Goldstein uses two different forms of encryption: symmetric block cipher and Diffie-Hellman-Merkle (DHM) key exchange.
There are two types of block cipher used: Serpent and Rijndael (aka AES). The default is Serpent, since it only lost the Advanced Encryption Standard (AES) competition in favour of Rijndael because it was slower - thus the competition was flawed. Since Serpent uses a more conservative design it must take precedence, especially since it appears as if it has been abandoned by the cryptography community, for no good reason.
DHM key exchange is done with GNU Multiple Precision Arithmetic (GMP) library, using a 4096 bit modulus and 2048 bit secrets. This is achieved with only one packet in each direction.
See the INSTALL file for generic install instructions - this package uses the Autoconf compilation and installation system.
To get it running, a bit more work is needed. First on the server:
Create the change root directory (/var/lib/goldsd/ by default).
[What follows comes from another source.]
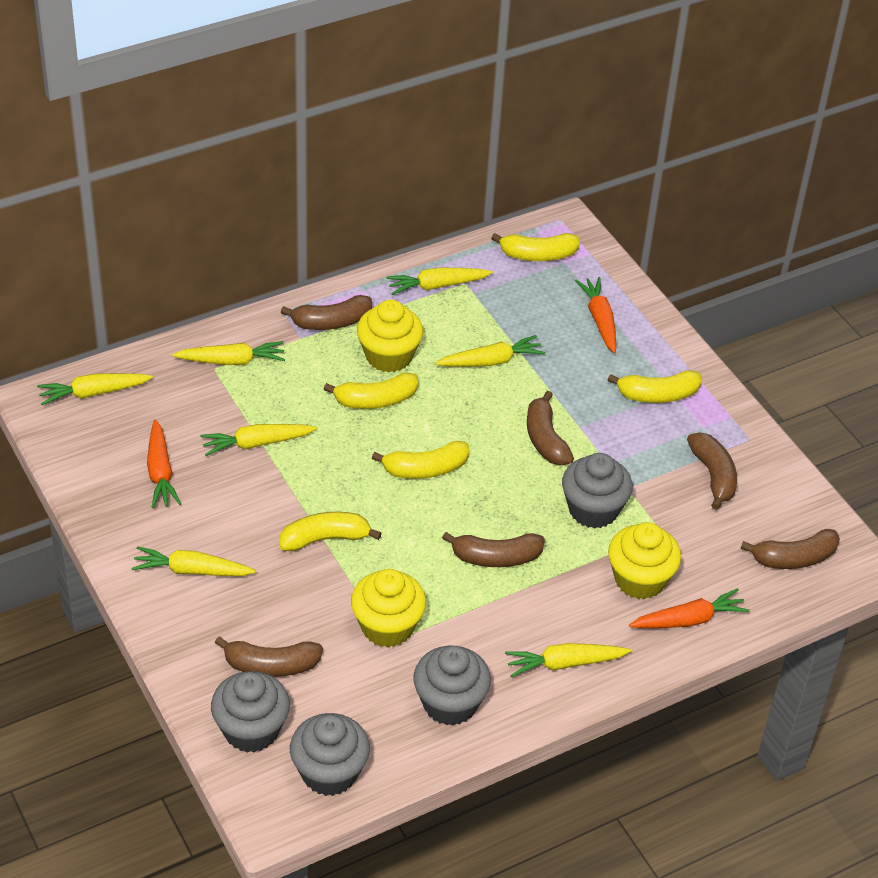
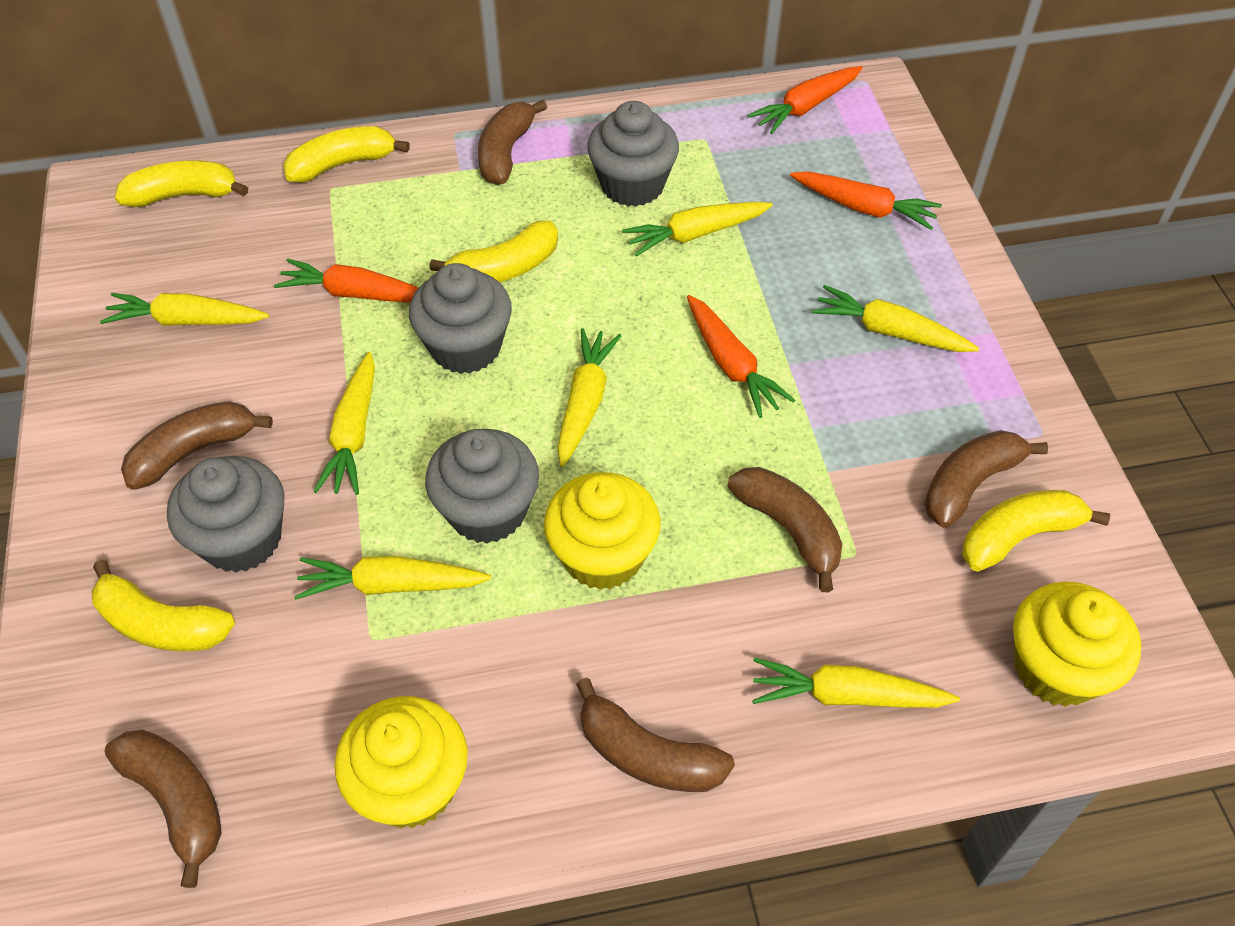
orange carrot: 3 -> 4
Create the “users” directory within the change root directory and copy the supplied “etc/admin.cfg” file there, editing it to add a password (in the passwd-text option). Nb. the password will be hashed (encrypted) once the server has been run.
Copy the supplied “etc/channels.txt” file to the change root directory, editing it to add/remove channels.
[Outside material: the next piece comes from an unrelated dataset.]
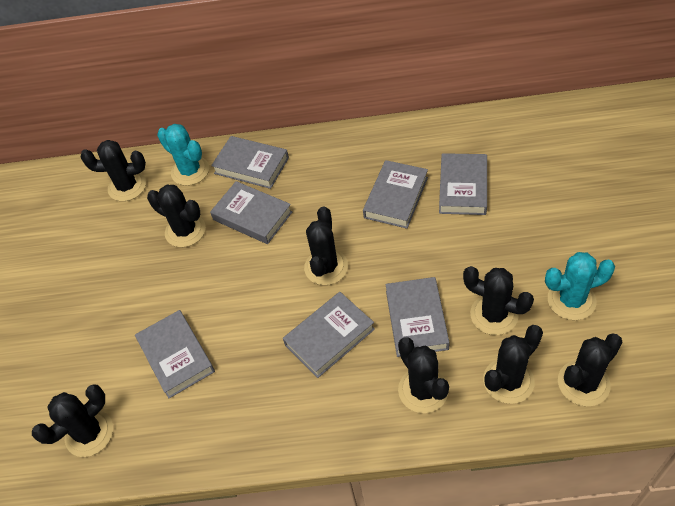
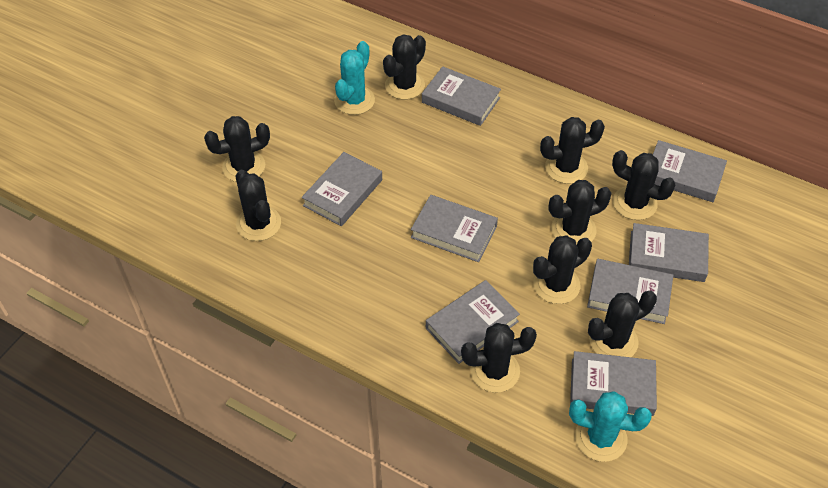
black cactus: 8 -> 9
grey book: 7 -> 8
Run goldsd, either like this: goldsd -chroot-dir=[change root directory] -pass=[server password] -hostname=[server hostname], or placing the options in the system config file (probably /etc/stdconfig/goldsd) and running it like this: goldsd. Nb. -chroot-dir can be omitted it’s the default (/var/lib/goldsd). Nb. chroot with the root user will be insecure unless run without all but chroot capabilities - eg. via Systemd, Startd, etc.
Now on the client:
Create the “~/.config/goldstein/servers/” directory, and copy the supplied “etc/local” config file to it.
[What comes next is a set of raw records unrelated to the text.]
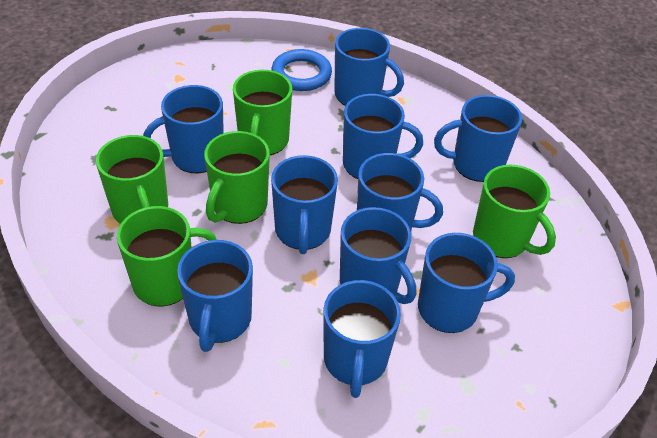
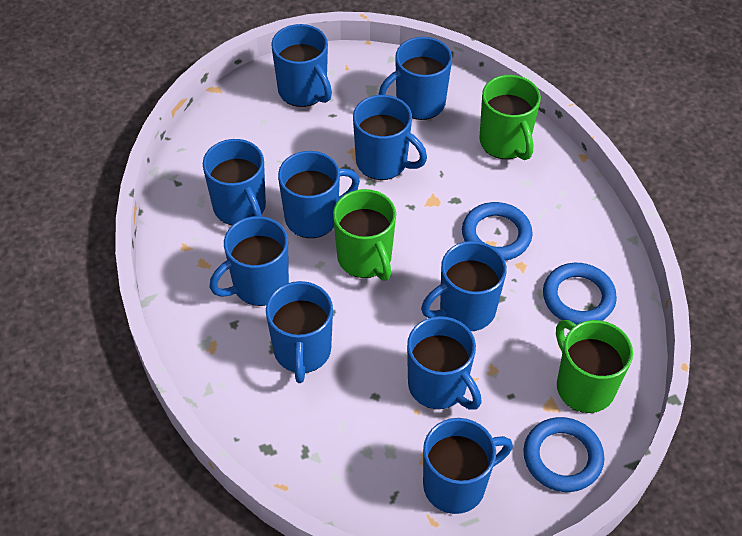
blue ring: 1 -> 3
green mug: 5 -> 3

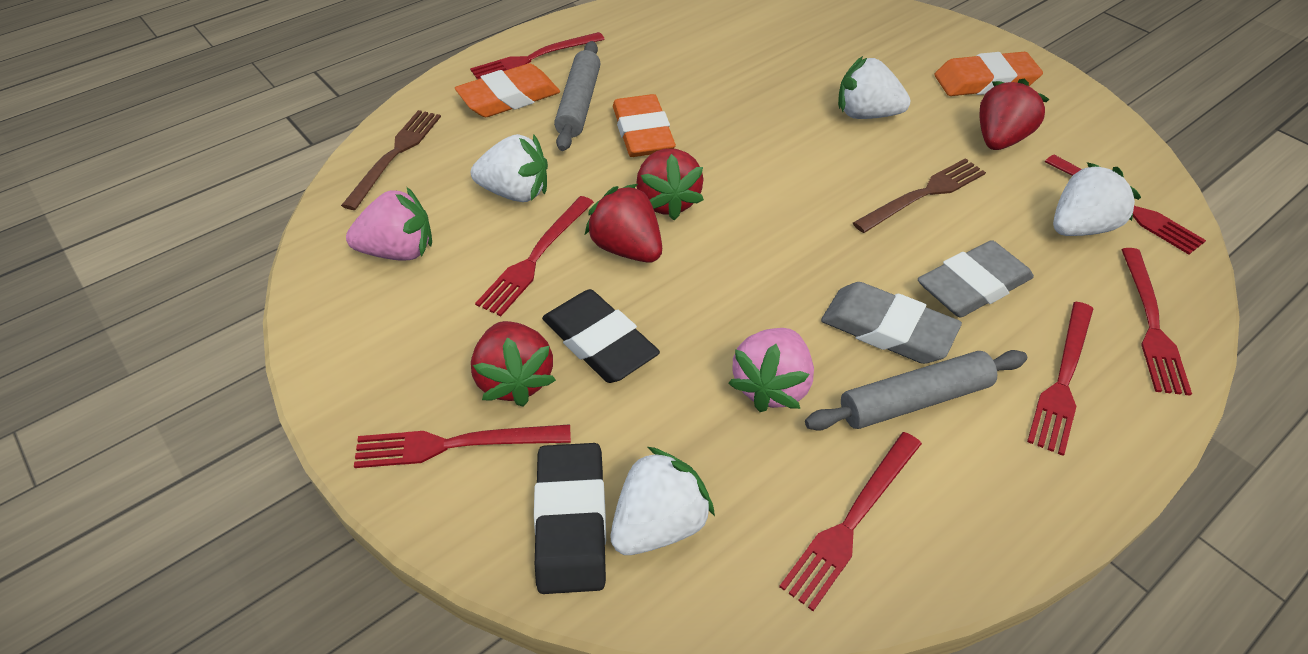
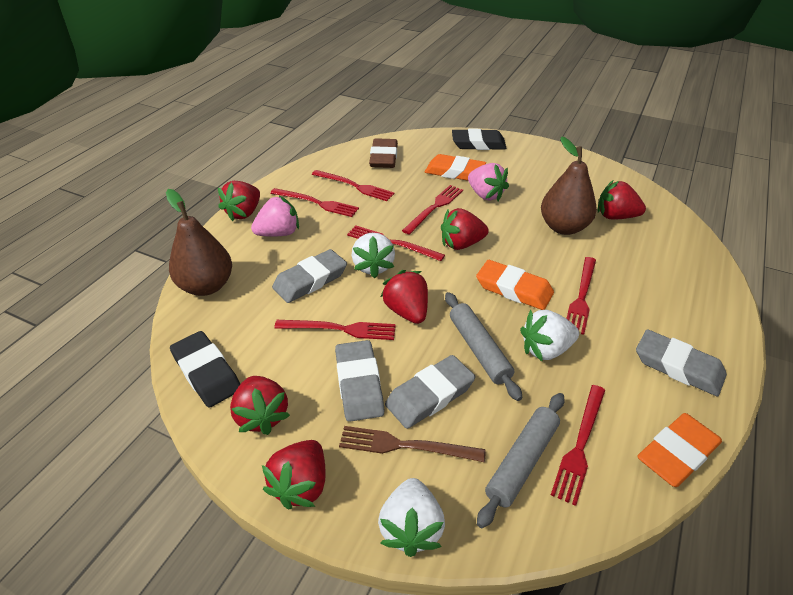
brown eraser: 0 -> 1
brown fork: 2 -> 1
brown pear: 0 -> 2
grey eraser: 2 -> 4
red strawberry: 4 -> 6
white strawberry: 4 -> 3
Edit the “~/.config/goldstein/servers/local” config file, and possibly change the name - the name of the file is the name of the server for commands.
You can now connect to the server, adding more users with golds-user, upload files with golds-file, etc. The commands must be run with the -server=local option.
The daemon and associated commands are licensed under the GNU General Public Licence (GPL).
The major version of the GPL used is only 2, in rejection of version 3’s social engineering. Forks of Startd may use GPL version 2, version 3, or later versions.
Found a bug? Please send the details to bugs@cinfinity.info. Mention the program being used, package (with version and/or release number) it came from, command line and config file options, and ideally the backtrace provided by gdb (with the bt command). Please don’t send core files (unless requested).
Any ideas for improvements can be sent to marks@cinfinity.info.
If you want to make a contribution, you can send patches to patches@cinfinity.info. I can’t guarantee I’ll accept them though, since Startd is designed to be minimalist, so for anything substantial, you should probably ask first. Patches should be in unified diff format, created with diff -u <original file> <modified file>. Nb. I don’t use git or any other source code version control system, since I believe that every package should have a single author, and that large projects should ideally be broken down into a number of independent libraries.
My name is Mark Skinner. I’m an Australian, self taught computer programmer, with a degree in engineering (specifically, computer control systems).
I write all my source code using a simple text editor, and compile and test it via the command line. My Xwindow GUI consists of a text editor, web browser and a number of terminals.
Last modified: 2022-08-03 15:37:07 UTC.